We should consider redesigning these tests in light of the fact that we typically access the web interface using HTTPS also when we attempt with HTTP, because of 301 redirection. For this reason, there is opportunity to simplify the algorithms we use and make sure we reduce the rate of false positives we currently see.

This is what I am proposing:

  1. the http check is good if we get a redirection for the right domain (rationale: we don't need to care about the web interface being served over http since now we always see a redirection)

  2. the https check is good if we handshake and get a response regardless of the response code (rationale: with the correlation between the ClientHello and the User-Agent we may be flagged as MITM)

There is also issue #229 that discusses ways in which we can better avoid being flagged as MITM by using a custom ClientHello, but that work will require more time to converge and, in the meantime, I think the two above changes make our tests more robust.

@bassosimone bassosimone added this to the Sprint 17 - Θέτις milestone Jun 30, 2020
@bassosimone bassosimone self-assigned this Jun 30, 2020
bassosimone added a commit that referenced this issue Jun 30, 2020
As mentioned in the commit, we see a 400 Bad Request error from
WhatsApp when using the User-Agent we use for measurements along
with the standard Golang's ClientHello fingerprint.

This looks like MITM detection like https://mitm.watch to me.

A fix for this issue could be to find out a combination of User-Agent
and ClientHello that does not trigger 400 and keep the test as it
should according to the spec.

Yet, if there is MITM detection, it may change. This will likely
cause future false positives, and we already have a bunch of such
false positives for the IM tests.

Also, it currently seems safe to assume that, if we can perform
a TLS handshake with a certificate pool we trust, then we are
talking with WhatsApp. Therefore, the status code and the returned
web page matter much less than they did when we wrote the initial
implementation of the WhatsApp experiment.

What's more, because the HTTP request only redirects us, we should
probably also simplify that check, to avoid asserting anything on
the returned web page _if_ we're correctly redirected.

How to properly do this will be researched in the next sprint
as part of #740.

Further investigating this issue should also be fun.

This work is part of #55.
bassosimone added a commit that referenced this issue Jun 30, 2020
* whatsapp: implement remaining checks

As mentioned in the commit, we see a 400 Bad Request error from
WhatsApp when using the User-Agent we use for measurements along
with the standard Golang's ClientHello fingerprint.

This looks like MITM detection like https://mitm.watch to me.

A fix for this issue could be to find out a combination of User-Agent
and ClientHello that does not trigger 400 and keep the test as it
should according to the spec.

Yet, if there is MITM detection, it may change.

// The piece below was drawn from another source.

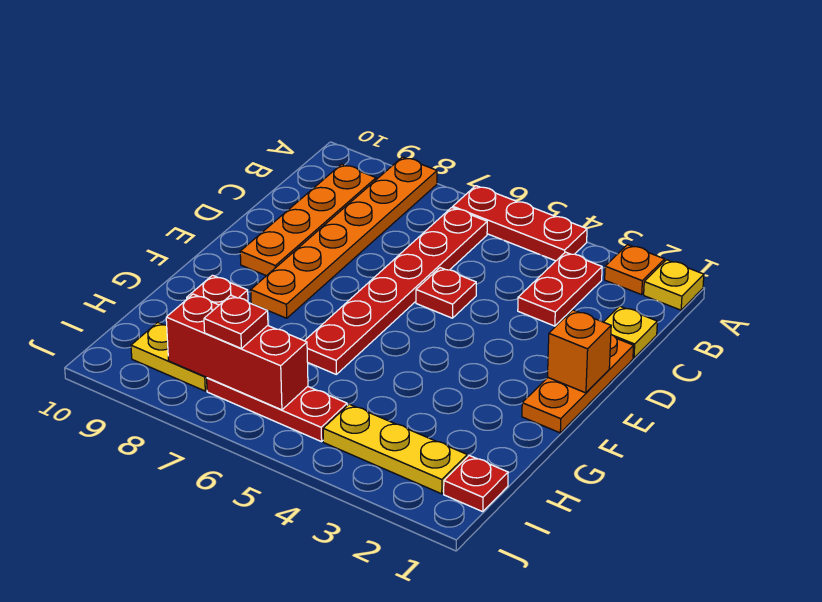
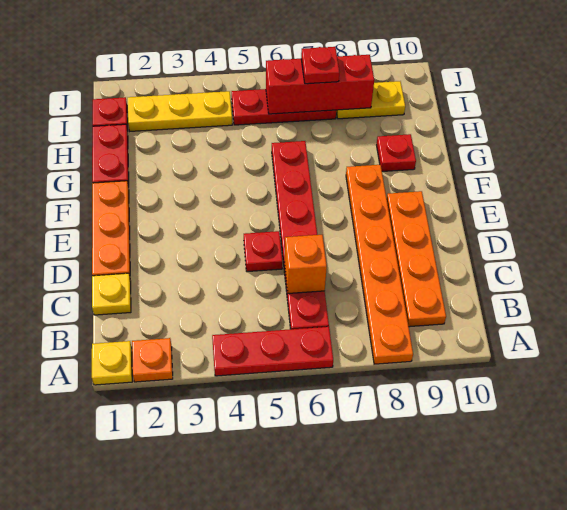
red plate B3:C3 level 1 -> red plate G1:H1 level 1
orange brick E1 level 2 -> orange brick C6 level 2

This will likely
cause future false positives, and we already have a bunch of such
false positives for the IM tests.

Also, it currently seems safe to assume that, if we can perform
a TLS handshake with a certificate pool we trust, then we are
talking with WhatsApp. Therefore, the status code and the returned
web page matter much less than they did when we wrote the initial
implementation of the WhatsApp experiment.

What's more, because the HTTP request only redirects us, we should
probably also simplify that check, to avoid asserting anything on
the returned web page _if_ we're correctly redirected.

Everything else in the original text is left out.